De Nederlandse slavenhandel: ontmaskering van de betrokkenheid van Nederlandse kooplieden en handelaren
De 17e eeuw werd gekenmerkt door de groeiende rol van Europese landen in de slavernij, en de Nederlanders vormden daarop geen uitzondering. Nederlandse slavenhandelaren waren verantwoordelijk voor het vervoer van honderdduizenden slaven van West-Afrika naar Amerika. Nederlandse slavenschepen speelden een cruciale rol in de wrede handel in slavenarbeid die de Spaanse koloniën in stand hield en de Europese economie voedde. De Verenigde Oost-Indische Compagnie nam ook deel aan de slavenhandel en kocht slaven om in haar Indonesische gebieden te werken. Nederlandse koloniën, zoals Suriname en Curaçao, leunden zwaar op slavenarbeid om hun economische succes te behouden. Nederland kende zelfs een “halve vrijheid”, waarbij slaven hun vrijheid konden kopen maar nog steeds voor hun meesters moesten werken. Het slavernijverleden is moeilijk en pijnlijk en Nederland heeft geworsteld met het aanpakken van zijn rol in de trans-Atlantische slavenhandel. De afgelopen jaren zijn er echter inspanningen gedaan om deze geschiedenis te erkennen en de slachtoffers te herdenken. In 2023 herdenkt het land de 150e verjaardag van de afschaffing van de slavernij in Nederland en er zijn plannen om een nationaal slavernijmonument op te richten.

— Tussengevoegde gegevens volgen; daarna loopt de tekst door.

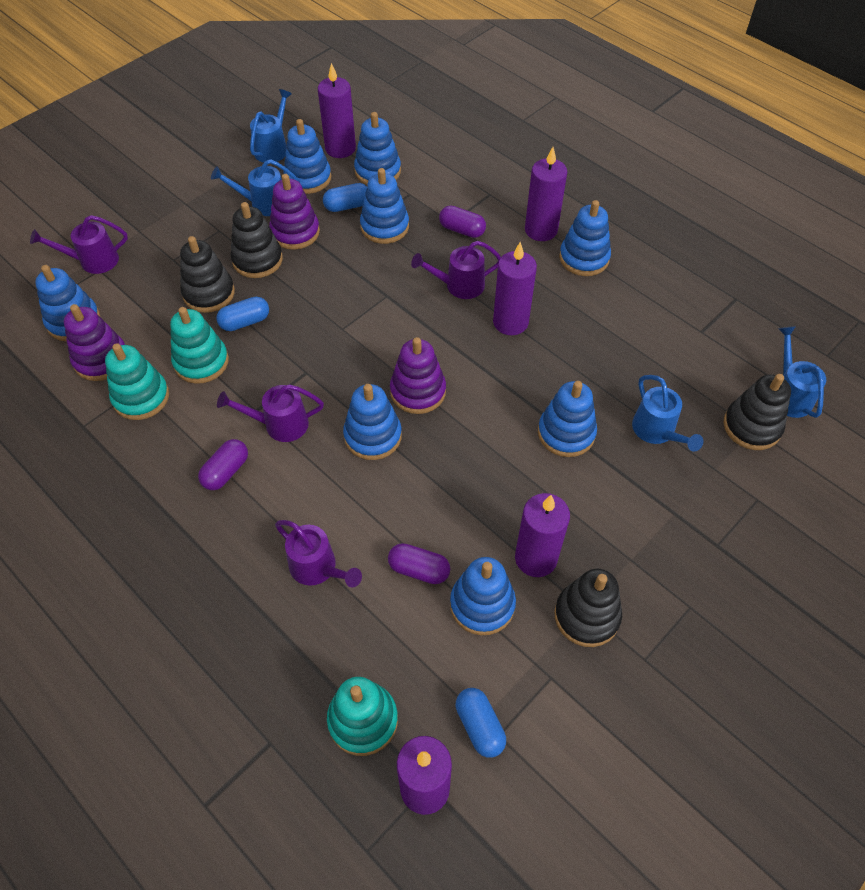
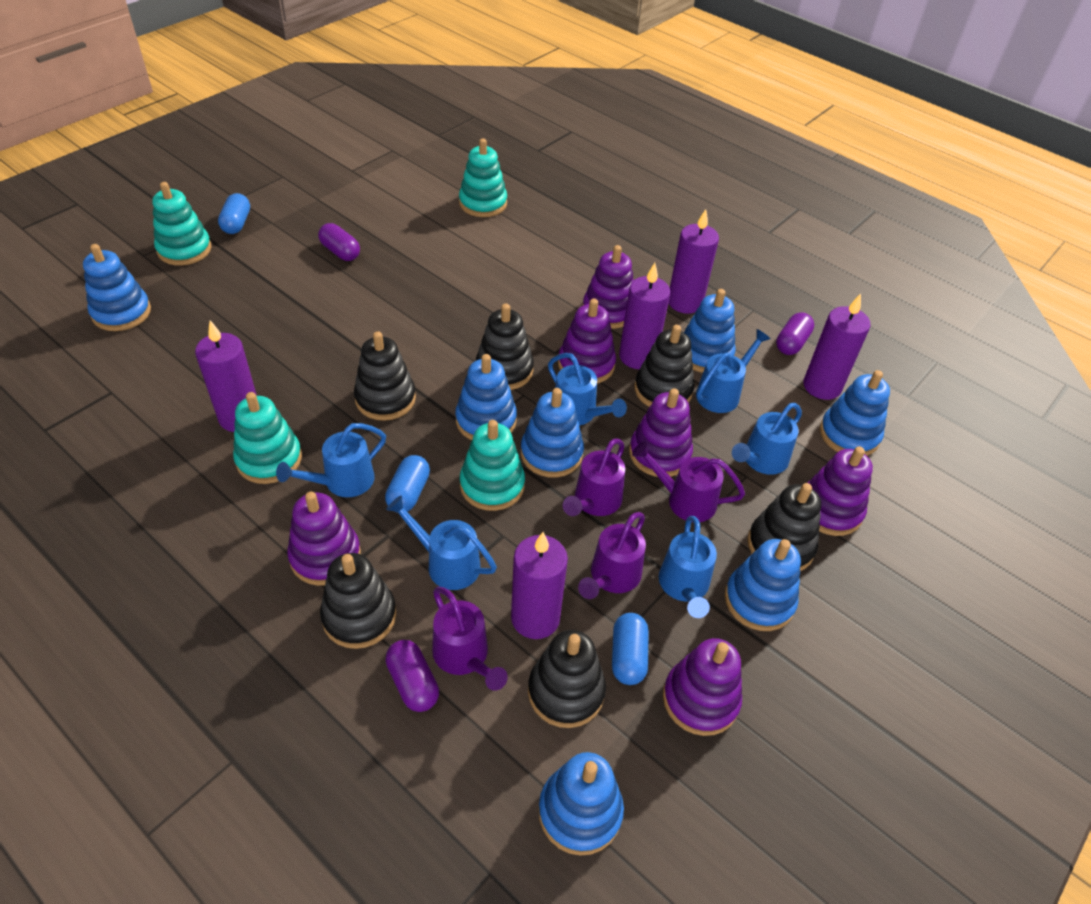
black stacking toy: 4 -> 6
blue stacking toy: 8 -> 7
blue watering can: 4 -> 6
purple stacking toy: 3 -> 6
turquoise stacking toy: 3 -> 4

Daarnaast doet de Universiteit Leiden onderzoek naar de economische geschiedenis van de slavernij en de Nederlandse koloniale geschiedenis die daarop steunde. De erfenis van de Nederlandse slavernij is nog steeds voelbaar in Nederland en voormalige koloniën. Discussies over herstelbetalingen en erkenning van wreedheden uit het verleden blijven belangrijke gespreksonderwerpen. De Nederlandse regering heeft haar rol in de slavernij erkend, maar velen vinden dat er meer moet worden gedaan om de blijvende gevolgen van de slavenarbeid die de Nederlandse economie voedde aan te pakken.